The following list represents a reminder of items that could have a potential impact on your group benefits program. The list is broken down into Four Main Areas
- Taxation Issues
- Liability and HR Issues
- Privacy and Confidentiality Issues
- Administrative Issues
This list is all encompassing and is not tailored strictly for your Plan. We would be pleased to discuss these with you in further detail as applicable. This checklist is for reference purposes only and is not intended as legal or tax advice.
1. TAXATION ISSUES
- Are Life, Accidental Death & Dismemberment, Critical Illness and Dependent life taxable benefits if paid by the employer?
- Is Long Term Disability set up to be employee paid so that the benefit is non-taxable; or is a taxable benefit recorded each month if paid by the employer so that the benefit is tax-free?
- Is cost-plus claims avoided so to avoid potential double taxation (see Spicy Sports – tax court of Canada June 2004)?
2. LIABILITY AND HR ISSUES
- Is there a documented Corporate Policy outlining benefits for retired employees?
- Is there a documented Corporate Policy outlining entitlement to benefits for disabled employees? For example, “After twenty-four (24) consecutive months of being on the Long Term Disability benefit, all Health and Dental benefits cease. During that time the employee will continue to be responsible for their portion of the premium if employee paid. In the event that the employee does not pay their portion, their coverage will lapse for non-payment of premium.”
- Is there a documented Corporate Policy for the length of time that an inactive employee would be carried on the benefits plan?
- Is there a documented Corporate Policy stating that when Employer’s terminate employment and want to continue benefits for employees for a period of severance or goodwill? All severances/benefits continuation should be presented to the carrier in advance to obtain their approval. In many cases Employer’s indicate that they will continue benefits but they do not differentiate between Extended Health Care/Dental and LTD which of course is an issue. An employee must be active at work to be entitled to participate in the LTD program.
- Is income information for the participant current if pooled benefits are offered such as LTD or life if a function of income (eg. One times earnings)?
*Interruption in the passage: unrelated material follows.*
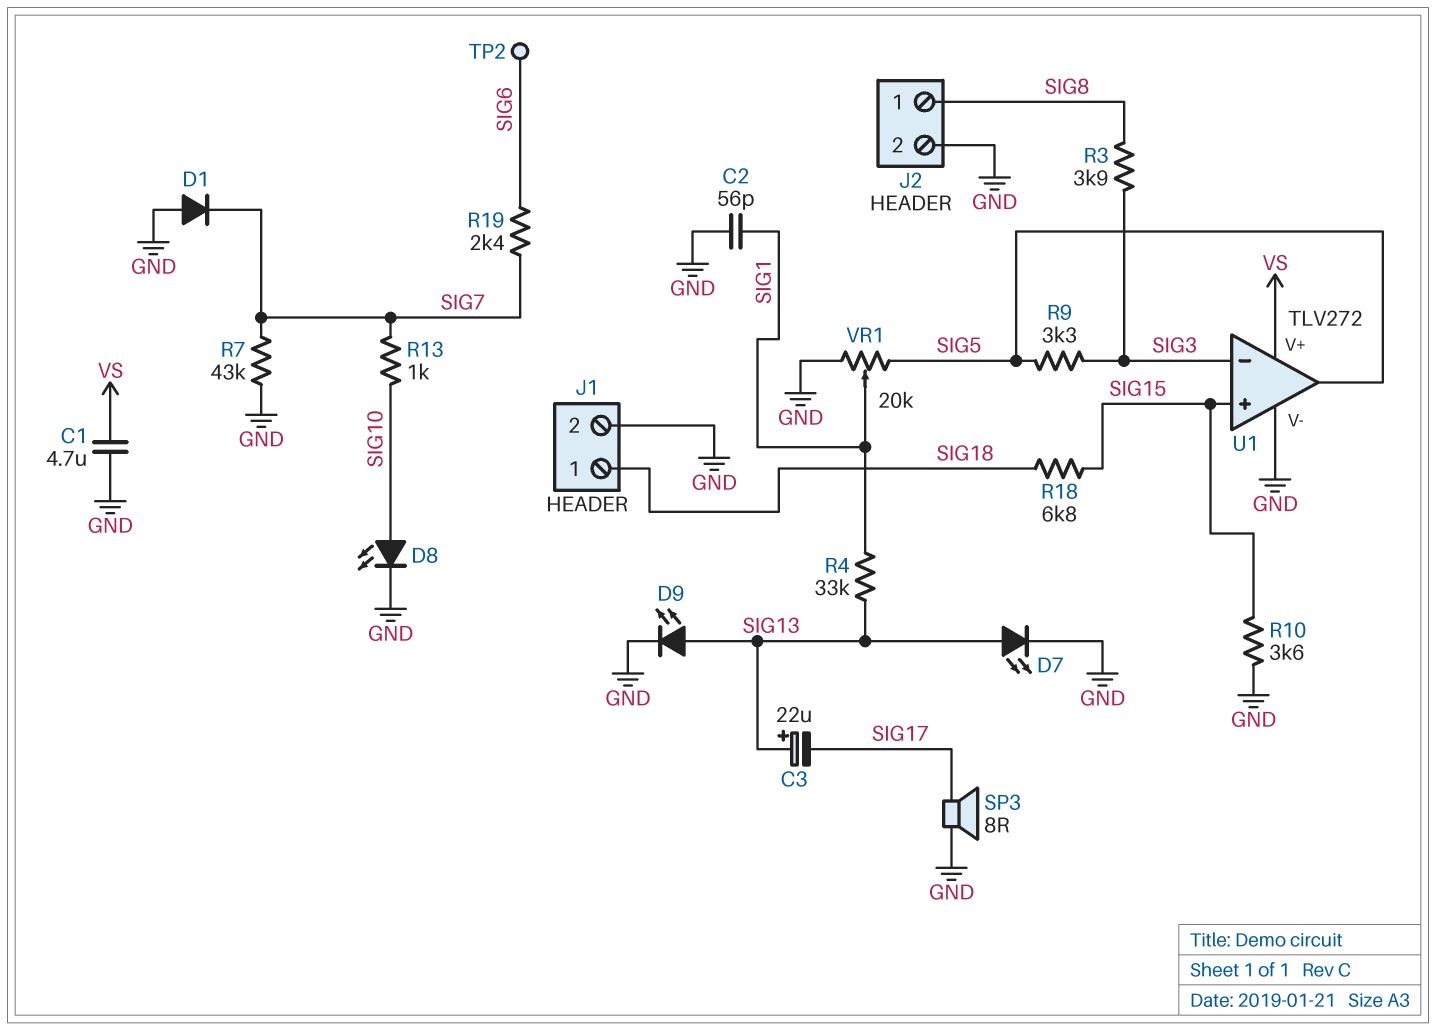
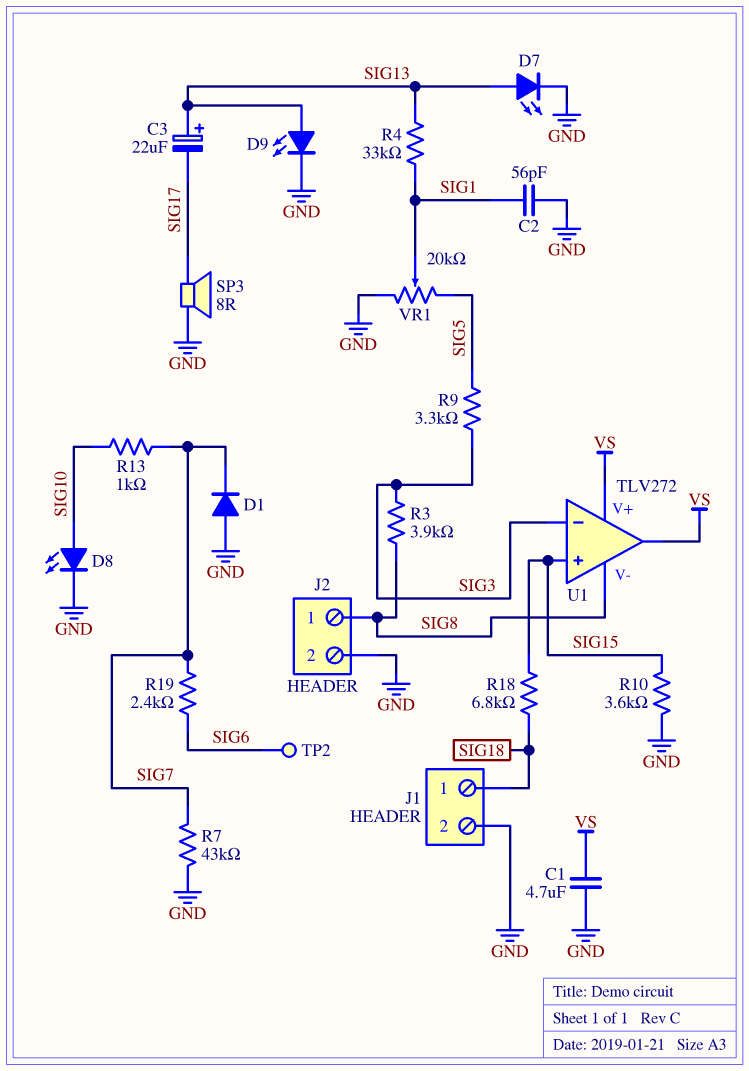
U1 pin V-: GND -> SIG8
U1 pin out: SIG5 -> VS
- Are employees that are eligible for coverage above the non-evidence maximums aware of how to apply for this additional coverage and have they done so and what are the results and has this been documented?
- If an employee has opted out of Health or Dental due to spousal coverage, did they sign a Waiver and confirm carrier and policy number of current coverage?
- Are all employees enrolled in the mandatory benefits subject to the contracts participation requirements?
- Are all eligible employees (after the probationary period) enrolled within 31 days to avoid the LATE ENROLMENT RISKS? This includes status changes as well (eg. marriage, divorce, birth). Failure to inform the carrier within 31 days will require medical evidence and could result in higher premiums or no coverage available.
- Is there an administrative error rider to the Corporate Liability Insurance program to cover the Employer for things like forgetting to enroll someone who is entitled to benefits that was accidentally not enrolled due to clerical error of the Employer? This is a rider that could be added to your general business liability policy.
- Is the benefit booklet up to date and accurately reflect the terms of the benefits plan and that all changes are effectively communicated to the employees in a timely manner?
- Is there a documented Corporate Policy that deals with the Employer’s Liability when the Company wishes to change a provision or provider of the Insurance Policy?
3. PRIVACY AND CONFIDENTIALITY ISSUES
- The Personal Information Protection and Electronic Documents Act (PPEDA) came into effect on January 1, 2004 and is designed to protect a person’s privacy. This restricts the information that may be reported to the employer
- Claims should be sent directly to the insurer or paid through the direct card. Claims SHOULD NOT BE SUBMITTED TO THE EMPLOYER or maintained in an employee file.
4. ADMINISTRATIVE ISSUES
- Are all salary changes and terminations reported promptly?
- Are all premiums up to date under a fully insured plan, and an adequate claim reserve under an ASO plan. Premiums that are in arrears or a negative claim reserve could result in claim reimbursement suspension and make the employer in fact the insurer.
- Are benefits continued during maternity/paternity leave as required by legislation
- Are the original enrolment forms maintained and any changes and termination forms
- Is there a documented Corporate Policy that deals with insuring medical coverage for dependents who attend school outside of Canada?
- Ensure all over age dependents who may still qualify for benefits complete the proper paperwork
- Ensure all participants have a provincial health plan as the first payor.
- Have you reported your advisor/insurer any absences from work as a result of a potential WSIB claim or LTD claim (usually after the first month of being absent from work)
- Given current Global Political concerns, is there a documented Corporate Policy that instructs the employees to review the Insurance Company provider website regarding unappreciated exclusions for out of country medical coverage?
- Some group plans have stability conditions that can leave an employee with no coverage while travelling outside of the country. A reminder should be sent to all staff to call the insurer prior to leaving when in doubt.